Она успела почувствовать, как сердце в груди разбухает, кажется, разломает ребра и вырвется из груди. Сердце быстро устало, ослабело, и тут же всякая боль и муки оставили Людочку...
Парни, ожидающие ее в парке, стали уже ругать девушку, обманувшую их. Одного послали в разведку. Он крикнул приятелям: "Когти рвем! Ко-огти! Она..." — Разведчик мчался прыжками от тополей, от света”. Позже, сидя в привокзальном ресторане, он с нервным хохотком рассказывал, что видел дрожащее и дергающееся тело Людочки. Парни решили предупредить Стрекача и куда-то уехать, пока их не “забарабали”.
Хоронили Людочку не в родной брошенной деревне, а на городском кладбище. Мать временами забывалась и голосила. Дома Гавриловна разрыдалась: за дочку считала Людочку, а та что над собой сделала? Отчим выпил стакан водки и вышел на крыльцо покурить. Он пошел в парк и застал на месте всю компанию во главе со Стрекачом. Бандит спросил подошедшего мужика, что ему надо. “Поглядеть вот на тебя пришел”, — ответил отчим. Он рванул с шеи Стрекача крест и бросил его в кусты. “Эт-то хоть не погань, обсосок! Бога-то хоть не лапайте, людям оставьте!” Стрекач пробовал пригрозить мужику ножом. Отчим усмехнулся и неуловимо-молниеносным движением перехватил руку Стрекача, вырвал ее из кармана вместе с куском материи. Не дав бандиту опомниться, сгреб ворот рубашки вместе с фраком, поволок Стрекача за шиворот через кусты, швырнул в канаву, в ответ раздался душераздирающий вопль. Вытирая руки о штаны, отчим вышел на дорожку, шпана заступила ему дорогу. Он уперся в них взглядом. “Настоящего, непридуманного пахана почувствовали парни. Этот не пачкал штаны грязью, давно уже ни перед кем, даже перед самым грязным конвоем на колени не становился”. Шпана разбежалась: кто из парка, кто тащил полусварившегося Стрекача из канавы, кто-то за “скорой” и сообщить полуспившейся матери Стрекача об участи, постигшей ее сыночка, бурный путь которого от детской исправительно-трудовой колонии до лагеря строгого режима завершился. Дойдя до окраины парка, отчим Людочки споткнулся и вдруг увидел на сучке обрывок веревки. “Какая-то прежняя, до конца им самим не познанная сила высоко его подбросила, он поймался за сук, тот скрипнул и отвалился”. Подержав сук в руках, почему-то понюхав его, отчим тихо молвил: “Что же ты не обломился, когда надо?” Он искрошил его в куски, разбросав в стороны, поспешил к дому Гавриловны. Придя домой и выпив водки, засобирался в леспромхоз. На почтительном расстоянии за ним спешила и не поспевала жена. Он взял у нее пожитки Людочки, помог забраться по высоким ступенькам в вагон электрички и нашел свободное место. Мать Людочки сначала шептала, а потом в голос просила Бога помочь родить и сохранить хотя бы это дитя полноценным. Просила за Людочку, которую не сберегла. Потом “несмело положила голову ему на плечо, слабо прислонилась к нему, и показалось ей, или на самом деле так было, он приспустил плечо, чтоб ловчее и покойней ей было, и даже вроде бы локтем ее к боку прижал, пригрел”.

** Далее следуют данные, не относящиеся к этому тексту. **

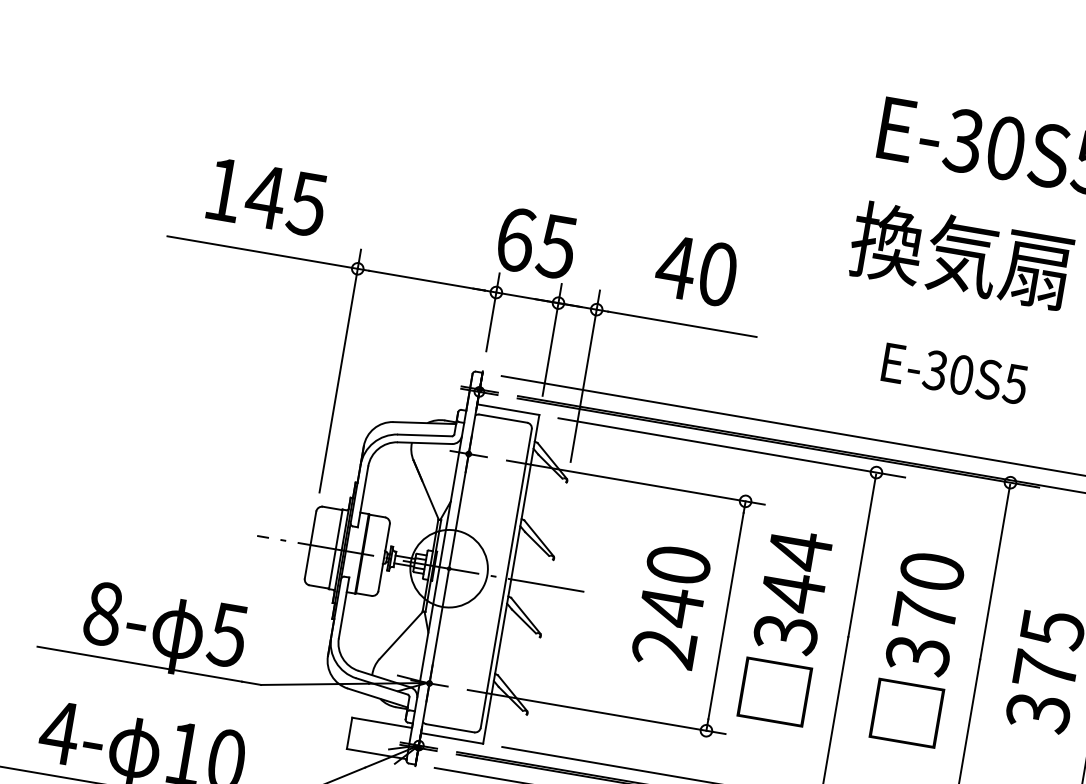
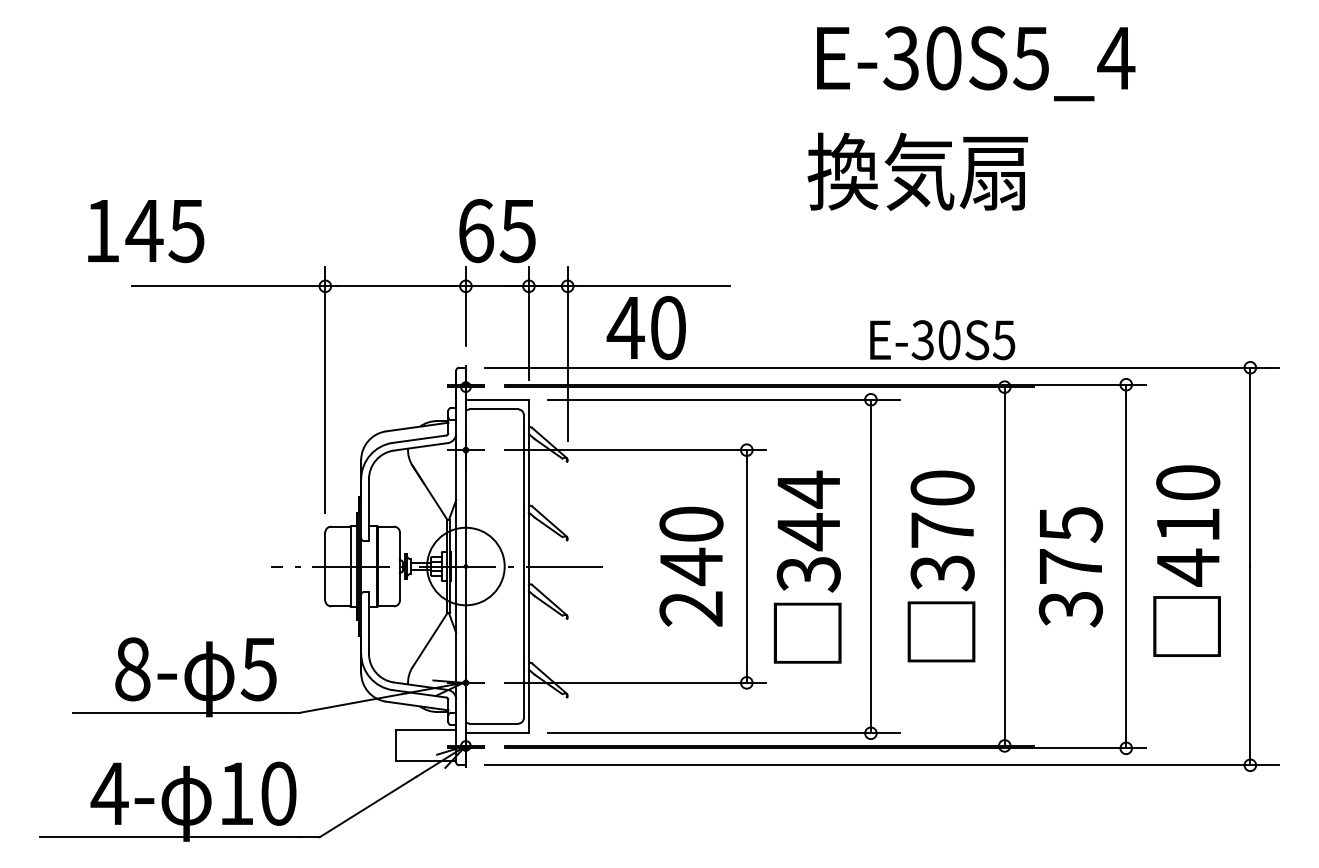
text: (267, 197) -> (146, 231), moved
text: (695, 270) -> (645, 328), moved
text: (954, 374) -> (942, 340), moved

У местного УВД так и недостало сил и возможностей расколоть Артем-ку-мыло. Со строгим предупреждением он был отпущен домой. С перепугу Артемка поступил в училище связи, в филиал, где учат лазить по столбам, ввинчивать стаканы и натягивать провода; с испугу же, не иначе, Артемка-мыло скоро женился, и у него по-стахановски, быстрее всех в поселке, через четыре месяца после свадьбы народилось кучерявое дите, улыбчивое и веселое. Дед смеялся, что “этот малый с плоской головой, потому что на свет Божий его вынимали щипцами, уже и с папино мозговать не сумеет, с какого конца на столб влазить — не сообразит”.
На четвертой полосе местной газеты в конце квартала появилась заметка о состоянии морали в городе, но “Людочка и Стрекач в этот отчет не угодили. Начальнику УВД оставалось два года до пенсии, и он не хотел портить положительный процент сомнительными данными. Людочка и Стрекач, не оставившие после себя никаких записок, имущества, ценностей и свидетелей, прошли в регистрационном журнале УВД по линии самоубийц... сдуру наложивших на себя руки”.